Apis mellifera siciliana

Scientific classification
- Kingdom: Animalia
- Phylum: Arthropoda
- Class: Insecta
- Order: Hymenoptera
- Family: Apidae
- Genus: Apis
- Species: A. mellifera
- Subspecies: A. m. siciliana
- Trinomial name: Apis mellifera siciliana Engel 1999
- Synonyms: Apis siciliana (Grassi 1881); Apis siciliana (Dalla Torre 1896); Apis mellifica mellifica variety siziliana (Buttel-Reepen 1906); Apis mellifera sicula (Montagano 1911);

= Apis mellifera siciliana =

Subspecies of honey bee

Apis mellifera siciliana is known by the common name of the Sicilian honey bee which is endemic to the island of Sicily, Italy in the Mediterranean sea.

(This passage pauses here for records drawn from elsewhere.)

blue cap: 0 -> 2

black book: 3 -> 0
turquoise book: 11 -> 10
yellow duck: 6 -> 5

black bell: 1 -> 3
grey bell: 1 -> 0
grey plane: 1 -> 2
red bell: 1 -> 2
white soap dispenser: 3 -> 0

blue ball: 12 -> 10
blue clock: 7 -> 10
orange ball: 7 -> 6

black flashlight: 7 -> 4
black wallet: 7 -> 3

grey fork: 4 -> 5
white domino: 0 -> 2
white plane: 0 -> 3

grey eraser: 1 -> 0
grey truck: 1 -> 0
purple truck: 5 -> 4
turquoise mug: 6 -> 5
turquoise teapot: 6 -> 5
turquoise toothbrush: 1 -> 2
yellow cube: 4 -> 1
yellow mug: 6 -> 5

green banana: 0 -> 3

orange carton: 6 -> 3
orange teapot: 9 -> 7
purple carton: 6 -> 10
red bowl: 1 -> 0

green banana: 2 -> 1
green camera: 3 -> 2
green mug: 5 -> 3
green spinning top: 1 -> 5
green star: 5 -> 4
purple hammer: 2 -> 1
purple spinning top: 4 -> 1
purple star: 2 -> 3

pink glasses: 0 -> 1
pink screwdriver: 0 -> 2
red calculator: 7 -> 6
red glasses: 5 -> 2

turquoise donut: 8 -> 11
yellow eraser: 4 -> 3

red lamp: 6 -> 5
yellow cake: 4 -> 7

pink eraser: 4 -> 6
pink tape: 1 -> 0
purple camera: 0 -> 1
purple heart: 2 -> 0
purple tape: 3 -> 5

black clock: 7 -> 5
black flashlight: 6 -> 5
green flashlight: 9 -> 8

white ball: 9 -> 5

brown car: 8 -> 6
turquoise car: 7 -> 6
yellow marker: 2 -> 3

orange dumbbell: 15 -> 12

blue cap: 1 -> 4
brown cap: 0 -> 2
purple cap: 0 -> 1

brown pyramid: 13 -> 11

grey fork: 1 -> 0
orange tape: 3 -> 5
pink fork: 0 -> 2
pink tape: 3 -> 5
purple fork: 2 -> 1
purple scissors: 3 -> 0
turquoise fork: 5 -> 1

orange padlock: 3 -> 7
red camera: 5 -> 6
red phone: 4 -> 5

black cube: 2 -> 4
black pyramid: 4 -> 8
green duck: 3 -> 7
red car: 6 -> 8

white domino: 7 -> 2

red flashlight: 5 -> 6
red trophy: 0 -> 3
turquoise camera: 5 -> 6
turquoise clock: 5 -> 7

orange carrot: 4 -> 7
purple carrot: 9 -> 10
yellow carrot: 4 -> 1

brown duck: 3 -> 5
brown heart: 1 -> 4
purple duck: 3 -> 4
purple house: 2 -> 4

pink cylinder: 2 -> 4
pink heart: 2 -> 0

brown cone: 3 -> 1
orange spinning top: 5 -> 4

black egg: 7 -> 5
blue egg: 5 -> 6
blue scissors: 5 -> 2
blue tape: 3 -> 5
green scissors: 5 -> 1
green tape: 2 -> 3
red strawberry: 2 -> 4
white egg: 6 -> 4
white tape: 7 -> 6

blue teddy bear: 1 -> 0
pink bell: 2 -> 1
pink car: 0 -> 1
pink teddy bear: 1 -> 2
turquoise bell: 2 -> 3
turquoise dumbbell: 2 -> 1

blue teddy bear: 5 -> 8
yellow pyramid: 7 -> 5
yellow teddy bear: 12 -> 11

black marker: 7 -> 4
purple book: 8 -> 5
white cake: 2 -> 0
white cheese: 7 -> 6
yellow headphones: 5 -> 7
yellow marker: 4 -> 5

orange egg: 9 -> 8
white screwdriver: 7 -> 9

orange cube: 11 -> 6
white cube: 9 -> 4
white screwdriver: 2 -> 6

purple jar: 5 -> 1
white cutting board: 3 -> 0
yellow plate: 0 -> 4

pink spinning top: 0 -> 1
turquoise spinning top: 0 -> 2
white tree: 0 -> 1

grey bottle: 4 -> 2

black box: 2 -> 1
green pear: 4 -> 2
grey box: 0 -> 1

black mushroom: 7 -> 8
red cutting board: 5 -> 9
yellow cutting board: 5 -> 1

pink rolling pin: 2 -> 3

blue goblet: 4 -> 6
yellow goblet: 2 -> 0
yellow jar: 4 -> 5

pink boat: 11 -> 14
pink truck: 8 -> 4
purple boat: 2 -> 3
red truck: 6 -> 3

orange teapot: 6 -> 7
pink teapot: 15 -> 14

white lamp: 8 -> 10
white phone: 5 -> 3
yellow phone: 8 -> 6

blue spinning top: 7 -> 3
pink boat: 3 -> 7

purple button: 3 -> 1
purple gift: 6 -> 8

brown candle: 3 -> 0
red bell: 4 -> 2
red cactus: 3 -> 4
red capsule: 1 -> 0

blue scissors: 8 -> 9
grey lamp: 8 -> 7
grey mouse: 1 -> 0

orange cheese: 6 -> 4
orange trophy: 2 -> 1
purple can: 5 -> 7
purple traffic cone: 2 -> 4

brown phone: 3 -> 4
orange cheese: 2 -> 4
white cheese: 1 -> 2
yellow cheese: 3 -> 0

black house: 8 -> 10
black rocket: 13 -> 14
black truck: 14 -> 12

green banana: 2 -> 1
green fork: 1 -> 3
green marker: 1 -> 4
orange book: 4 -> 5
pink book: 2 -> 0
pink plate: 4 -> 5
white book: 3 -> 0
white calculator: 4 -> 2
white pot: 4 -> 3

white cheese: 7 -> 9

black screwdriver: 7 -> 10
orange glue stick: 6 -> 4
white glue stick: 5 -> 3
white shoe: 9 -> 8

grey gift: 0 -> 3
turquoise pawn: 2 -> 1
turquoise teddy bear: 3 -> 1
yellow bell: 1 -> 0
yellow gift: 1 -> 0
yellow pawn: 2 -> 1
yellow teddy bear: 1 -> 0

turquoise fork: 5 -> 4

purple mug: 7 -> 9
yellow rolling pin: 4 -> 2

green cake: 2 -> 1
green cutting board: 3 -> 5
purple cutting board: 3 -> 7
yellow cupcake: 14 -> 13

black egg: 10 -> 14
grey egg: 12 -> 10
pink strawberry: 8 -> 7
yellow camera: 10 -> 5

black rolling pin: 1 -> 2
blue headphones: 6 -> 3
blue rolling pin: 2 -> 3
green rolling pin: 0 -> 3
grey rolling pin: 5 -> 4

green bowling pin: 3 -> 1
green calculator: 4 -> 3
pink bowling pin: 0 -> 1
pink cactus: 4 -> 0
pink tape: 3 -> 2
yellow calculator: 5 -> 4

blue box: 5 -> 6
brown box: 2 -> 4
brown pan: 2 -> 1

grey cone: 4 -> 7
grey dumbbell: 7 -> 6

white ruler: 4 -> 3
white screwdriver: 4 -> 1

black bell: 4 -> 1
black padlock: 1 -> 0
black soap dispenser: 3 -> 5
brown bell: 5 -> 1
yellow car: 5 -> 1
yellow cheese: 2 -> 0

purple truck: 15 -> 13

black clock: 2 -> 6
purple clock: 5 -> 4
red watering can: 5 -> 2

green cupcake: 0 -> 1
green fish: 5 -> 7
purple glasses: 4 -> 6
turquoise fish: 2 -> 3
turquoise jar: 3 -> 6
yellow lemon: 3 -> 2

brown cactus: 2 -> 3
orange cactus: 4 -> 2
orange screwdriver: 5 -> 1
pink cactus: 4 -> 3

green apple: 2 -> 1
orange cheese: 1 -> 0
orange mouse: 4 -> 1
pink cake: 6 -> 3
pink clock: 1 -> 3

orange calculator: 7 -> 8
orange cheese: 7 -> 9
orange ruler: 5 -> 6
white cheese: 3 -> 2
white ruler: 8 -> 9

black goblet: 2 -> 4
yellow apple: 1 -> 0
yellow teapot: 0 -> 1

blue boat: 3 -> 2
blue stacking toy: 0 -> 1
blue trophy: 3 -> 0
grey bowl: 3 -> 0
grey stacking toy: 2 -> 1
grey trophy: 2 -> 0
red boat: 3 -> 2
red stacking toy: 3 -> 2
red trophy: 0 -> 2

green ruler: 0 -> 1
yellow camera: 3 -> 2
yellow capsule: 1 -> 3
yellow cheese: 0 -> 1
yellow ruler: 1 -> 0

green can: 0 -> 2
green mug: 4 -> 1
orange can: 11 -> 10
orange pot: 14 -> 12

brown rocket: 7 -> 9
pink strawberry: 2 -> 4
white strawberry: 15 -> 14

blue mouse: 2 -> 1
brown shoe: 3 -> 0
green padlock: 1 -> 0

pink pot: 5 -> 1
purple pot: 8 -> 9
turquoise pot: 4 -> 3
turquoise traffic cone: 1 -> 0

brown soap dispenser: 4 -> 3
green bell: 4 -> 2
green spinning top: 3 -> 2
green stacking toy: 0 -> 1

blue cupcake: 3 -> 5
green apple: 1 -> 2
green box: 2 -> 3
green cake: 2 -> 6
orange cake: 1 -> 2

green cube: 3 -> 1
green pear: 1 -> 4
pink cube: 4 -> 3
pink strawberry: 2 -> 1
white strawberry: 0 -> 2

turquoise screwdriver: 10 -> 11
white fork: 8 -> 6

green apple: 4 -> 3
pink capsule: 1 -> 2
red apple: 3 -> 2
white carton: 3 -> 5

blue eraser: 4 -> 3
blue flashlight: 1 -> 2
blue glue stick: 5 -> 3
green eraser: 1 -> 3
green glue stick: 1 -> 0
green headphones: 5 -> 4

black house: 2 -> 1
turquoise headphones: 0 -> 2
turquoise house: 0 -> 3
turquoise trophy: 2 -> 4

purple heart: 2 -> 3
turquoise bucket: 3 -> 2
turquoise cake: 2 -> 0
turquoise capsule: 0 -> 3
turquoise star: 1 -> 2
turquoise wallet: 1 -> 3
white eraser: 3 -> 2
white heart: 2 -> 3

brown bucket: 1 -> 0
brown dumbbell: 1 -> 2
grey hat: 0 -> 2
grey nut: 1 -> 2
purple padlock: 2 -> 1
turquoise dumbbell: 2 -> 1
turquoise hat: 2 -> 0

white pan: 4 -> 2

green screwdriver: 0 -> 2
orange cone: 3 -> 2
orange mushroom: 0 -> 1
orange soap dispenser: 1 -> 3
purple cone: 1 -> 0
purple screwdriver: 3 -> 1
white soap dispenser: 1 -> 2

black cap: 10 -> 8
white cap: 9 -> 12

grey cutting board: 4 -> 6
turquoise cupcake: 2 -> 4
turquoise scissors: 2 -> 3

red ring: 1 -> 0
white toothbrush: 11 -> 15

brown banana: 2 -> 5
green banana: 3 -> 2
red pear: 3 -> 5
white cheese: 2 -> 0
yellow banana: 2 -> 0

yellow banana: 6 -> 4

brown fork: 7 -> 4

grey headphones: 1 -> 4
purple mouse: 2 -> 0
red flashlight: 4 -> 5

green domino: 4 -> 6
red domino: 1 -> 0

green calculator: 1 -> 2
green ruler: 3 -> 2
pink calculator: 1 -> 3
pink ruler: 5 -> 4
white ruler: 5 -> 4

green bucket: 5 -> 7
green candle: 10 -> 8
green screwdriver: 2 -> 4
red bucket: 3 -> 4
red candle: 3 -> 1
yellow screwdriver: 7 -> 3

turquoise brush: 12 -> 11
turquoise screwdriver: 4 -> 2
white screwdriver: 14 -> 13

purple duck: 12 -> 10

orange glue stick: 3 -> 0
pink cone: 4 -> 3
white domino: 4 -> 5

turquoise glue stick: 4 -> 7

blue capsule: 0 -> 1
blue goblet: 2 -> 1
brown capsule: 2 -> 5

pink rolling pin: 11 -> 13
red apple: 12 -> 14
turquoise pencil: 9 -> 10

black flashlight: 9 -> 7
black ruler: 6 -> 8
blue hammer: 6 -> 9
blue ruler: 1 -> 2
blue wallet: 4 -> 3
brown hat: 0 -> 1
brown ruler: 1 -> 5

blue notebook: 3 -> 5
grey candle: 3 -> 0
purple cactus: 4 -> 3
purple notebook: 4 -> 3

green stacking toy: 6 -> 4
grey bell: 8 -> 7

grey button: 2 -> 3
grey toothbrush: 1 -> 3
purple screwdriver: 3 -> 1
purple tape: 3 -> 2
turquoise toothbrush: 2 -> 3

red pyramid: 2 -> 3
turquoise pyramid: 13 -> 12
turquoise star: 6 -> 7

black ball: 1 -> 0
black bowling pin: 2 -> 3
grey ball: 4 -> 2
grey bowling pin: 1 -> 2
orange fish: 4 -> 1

It belongs to the A Lineage of honey bees from Africa, with close genetic relations to Apis mellifera sahariensis, Apis mellifera intermissa, and Apis mellifera ruttneri.

In 2014 DNA analysis estimated that 39.1% of the islands bees were introgressed with DNA from the M Lineage (most likely the Apis mellifera mellifera) and the C Lineage (most likely the Apis mellifera ligustica, Apis mellifera carnica or the Buckfast bee), however the islands of Vulcano and Filicudi, which are conservation areas for the A. m. siciliana showed no signs of introgression, demonstrating their effectiveness at protecting and preserving the subspecies.